One of the great creations of the real estate boom was “FiDi.” As many old office buildings grew obsolete, instead of tearing down the historic warren of grand towers surrounding Wall Street, developers, with the city’s encouragement, began converting them into apartments. The Financial District became, well, the Residential District.
Yet, just as traders played fast and loose with CDOs and CDSs, developers did not think through many of their new projects, a good deal of which came online just as the market was collapsing. They, like many a bank account these days, have been largely empty ever since. The Journal reports today that a number of Financial District projects are beginning to come back to life, even as FiDi is “showing less swagger than what developers once envisioned.”
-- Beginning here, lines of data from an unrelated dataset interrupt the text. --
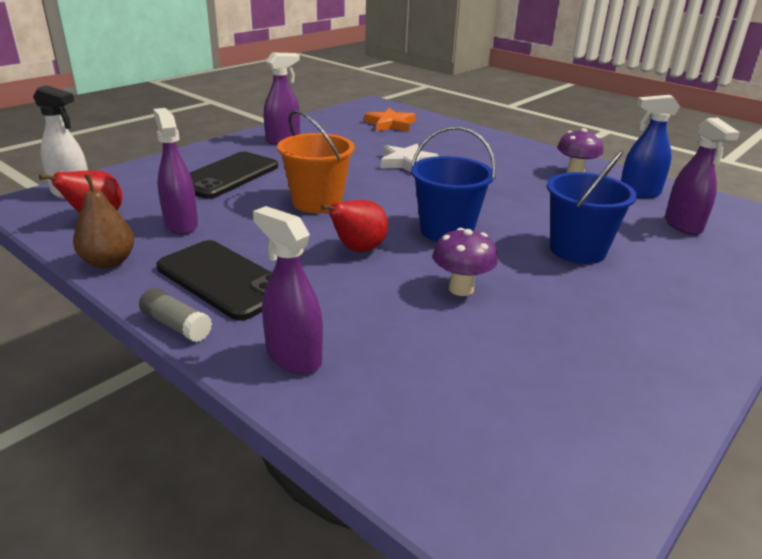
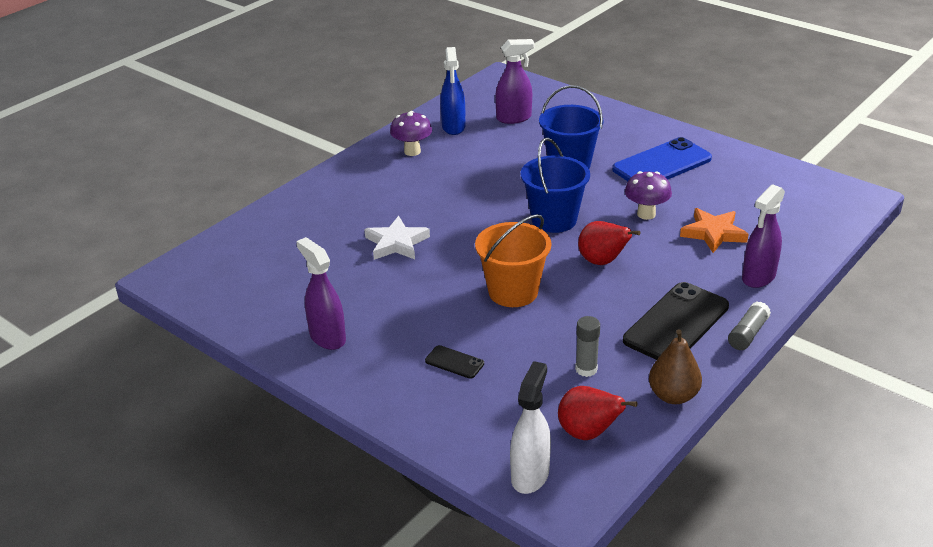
camera: 90 degrees left, 5 degrees up
(181, 225) = (586, 369): purple spray bottle -> grey glue stick
(227, 176) = (454, 362): black phone -> black phone, size x0.45
(390, 124) = (261, 259): orange star -> orange star (713, 233)
(604, 319) = (662, 164): none -> blue phone

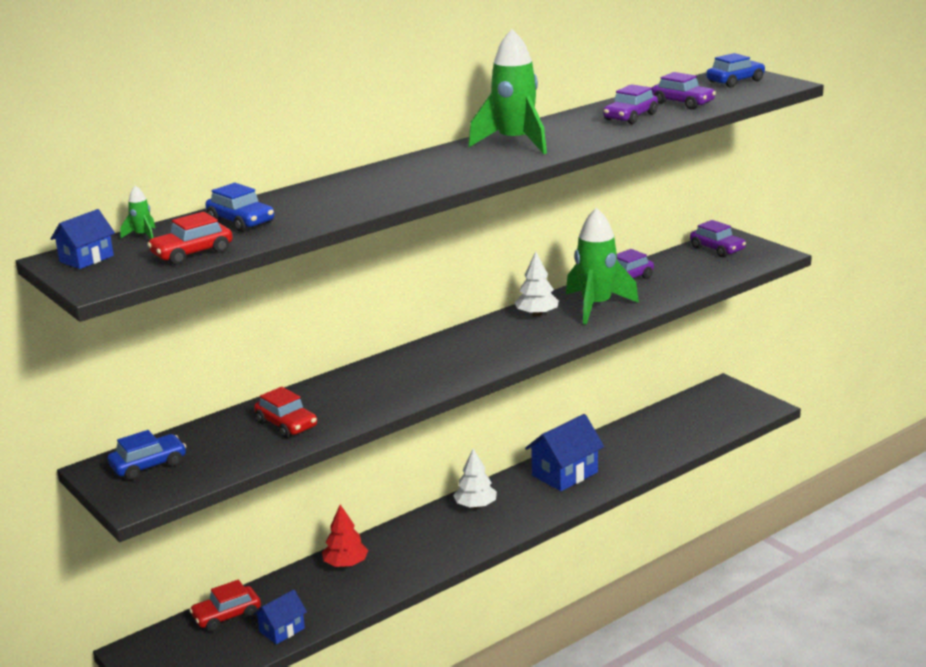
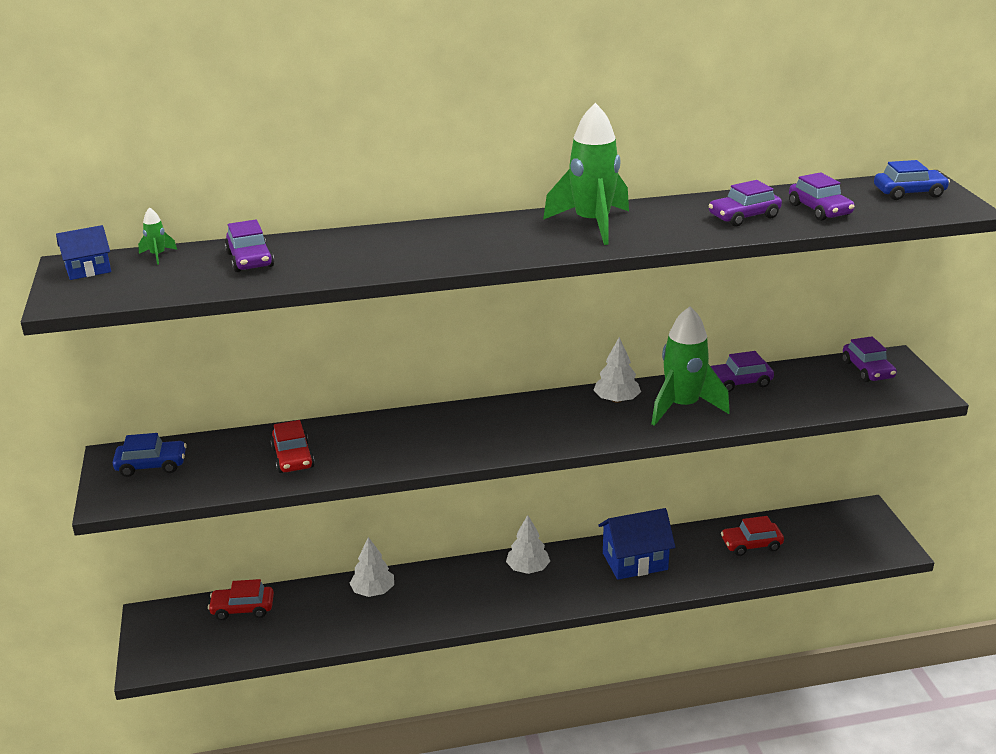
camera: 25 degrees right, 5 degrees up
(192, 253) = (170, 286): red car -> red car (751, 544)
(241, 221) = (250, 260): blue car -> purple car
(282, 630) = (274, 640): blue house -> none
(345, 564) = (373, 591): red tree -> white tree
The new owners of William Beaver House, for instance, are slashing condo prices. The creditors of the Setai Wall Street are selling their defaulted loan, a move expected to help closings resume there. The lenders to 25 Broad Street are foreclosing on the property, paving the way for converting it to rentals.
“People in the Financial District got a little over-ambitious, both in terms of prices and concepts,” says Frederick Peters, president of Warburg Realty. He said some developers became so obsessed with luxury amenities, they lost site of such basics as floor plans. “You can’t sell amenities and not the unit,” he says.
But heck! Who needs windows when you have a lap pool inside an old bank vault?